Recantation issues often arise in sex offense cases, especially child molestation cases.

In United States v. Willis, 257 F.3d 636, 642-43 (6th Cir. 2001), a drug case, the Sixth Circuit adhered to the Seventh Circuit’s three criteria for granting new trial motions based on recantation:

(1) the court is reasonably well satisfied that the trial testimony given by the material witness is false;
(2) without the false testimony, the jury might have reached a different conclusion; and
(3) the party seeking the new trial was taken by surprise when the false testimony was given, and was unable to meet it or did not know of its falsity until after the trial.

This standard differs from that employed in other circuits by permitting a new trial when the jury might have acquitted, even if it probably would not have.

Most circuits other than the Sixth and Seventh test motions based on recantation by the criteria they use for other motions based on newly discovered evidence. Some circuits have said they see no reason to treat recantation-based motions any differently. United States v. Williams, 233 F.3d 592, 595 (D.C. Cir. 2000); United States v. Krasny, 607 F.2d 840, 844 (9th Cir. 1979).

Willis, at 644-45, identified a reason to treat them differently. When defendants come forward with entirely new evidence, courts must consider the possibility that they have “sandbagged” the prosecution-- that they have kept some evidence in reserve to justify a new trial should they be convicted. When a prosecution witness recants, there is no such possibility.

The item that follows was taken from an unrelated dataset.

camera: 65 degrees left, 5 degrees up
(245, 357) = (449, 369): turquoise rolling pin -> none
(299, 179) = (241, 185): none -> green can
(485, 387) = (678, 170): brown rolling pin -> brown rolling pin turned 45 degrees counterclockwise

There is, though, a possibility that someone has pressured the witness to recant. Willis sees two protections against this: the requirement that the judge find the original testimony false, and the recanting witness’ fear of a perjury prosecution.

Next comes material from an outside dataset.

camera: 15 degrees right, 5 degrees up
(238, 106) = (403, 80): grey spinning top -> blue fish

It will generally be difficult for a defendant -- even an innocent one -- to satisfy a judge that a child sex abuse complainant’s testimony was false. Often there is little to corroborate or to refute a child complainant’s testimony, and little to corroborate or to refute its recantation. A judge may be left in grave doubt whether the original testimony was false.

And the second protection identified in Willis cannot be expected to deter recantation by young children. They do not risk a perjury prosecution when they say they lied at trial. Even children old enough for juvenile prosecution are not likely to appreciate any jeopardy they face.